Сказ двенадцатый СЕРДЦЕМ ЯРЫ
ад Красным Яром гудит, стонет ветер. Он налетает на острог, трясет ворота в проезжей башне, дико свистит в дуле затинной пушки, стучит в двери и ставни казачьих изб, гонит по острогу пыль, клочья сена.
Старый отставной десятник Афонька Мосеев, или просто дед Афонька, как его теперь кличут, лежит на своей лавке в горнице. Ночь, но старику не спится.
Он слушает, как стонет, мечется по острогу ветер.
Вот так же, словно ветер, мечется по острогу смута. Бьют набаты. Сбегаются на круг казаки.
Давно идет шатость в остроге. Почитай на третий год повернуло, как отказали казаки в воеводстве Алексею Башковскому, а потом брату его, Мирону.
Оба свирепы, злы и спесивы не в меру были. Невмоготу стало казакам, и они пригрозили им: коль не сойдут с острога — будут бить их смертным боем. Воеводы отсиживались в малом городе, но потом уходили — куда денешься, коли народ против них взбунтовался.
Афонька, когда началась шатость в Красном Яре, жил тогда у среднего сына своего Федьки в Иркутском остроге. Но как узнал о том, что творится в Красноярском, — а вести привезли люди верные, и они, сказывают, подбивали иркутских, и илимских, и других острогов людей выступить заодно с ними, — так и приехал к себе на Красный Яр, в Качинскую землицу и вот теперь он лежит на лавке в своей избе, в которой живет его старший сын, тоже Афонька, десятник той же конной сотни, в которой служил когда-то и сам.
И при нем уже, при старике Афоньке, третьего воеводу согнали с воеводского двора, — Семена Дурново, что лютей и злей прежних был.
Много позлодействовал Семен Дурново над казаками. Сразу же, как на остроге появился, — он повел сыск против заводчиков шатости. И сыск вел с лютостью еще злейшей, нежели Мирон и Алексей Башковские. Воеводские люди хватали казаков, винных и безвинных, волокли в приказную избу. Били их там, мучили, в колодки заколачивали. А Дурново, видя, что покорства ему нет, еще больше лютовал и злобствовал.
От его злодейства помер брат Артемки Смольянинова. От чего помер, мол, неизвестно, дескать, от хвори. Какая хворь! Били Алешку Смольянинова за брата Артемку, который не дался воеводским людям.
И над посадскими и пашенными творил, что хотел. У одного взял девку Варвару в услужение и обесчестил ее.

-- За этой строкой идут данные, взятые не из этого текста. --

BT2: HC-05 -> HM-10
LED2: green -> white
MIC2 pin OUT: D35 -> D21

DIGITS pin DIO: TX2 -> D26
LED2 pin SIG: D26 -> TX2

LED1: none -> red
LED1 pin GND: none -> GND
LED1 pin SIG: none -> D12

А жениха ее, который пометить грозил, тайно схватил, заковал в колодки и тайно же в Енисейск отправил, отписав, что сей казак самый злой вор и разбойник.

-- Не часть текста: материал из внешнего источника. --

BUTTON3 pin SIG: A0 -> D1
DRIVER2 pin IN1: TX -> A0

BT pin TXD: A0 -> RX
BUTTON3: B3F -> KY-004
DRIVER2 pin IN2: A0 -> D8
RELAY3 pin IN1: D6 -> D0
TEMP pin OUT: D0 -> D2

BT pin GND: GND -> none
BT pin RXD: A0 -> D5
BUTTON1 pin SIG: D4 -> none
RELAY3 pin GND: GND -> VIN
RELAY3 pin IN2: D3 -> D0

И жаден был до всего не в пример прочим воеводам. Все себе в почесть брал. До смешного дело доходило. Поймал однажды в курье у острова пашенный мужик осетра большого, так воевода велел того осетра ему отдать, а мужика, пришедшего к нему хоть головизну себе вымолить, велел выпороть.
И не счесть, не перечесть и не описать всех лихих дел воеводских, великих и малых.
Змей-Горыныч, поди-ка, ангел божий по сравнению с ним-то, с Семеном Дурново. И быть казакам в тоске и горе от него, да не те теперь казаки стали. Что они, что татары подгородные, которые супротив воевод со служилыми заодно были, силу свою почуяли, поднялись опять на воеводу и отказали ему в воеводстве. И пришлось Семке Дурново подобру-поздорову в Енисейский острог убираться. А уж там на него и на его прислужников верных не одна горькая казацкая челобитная лежала.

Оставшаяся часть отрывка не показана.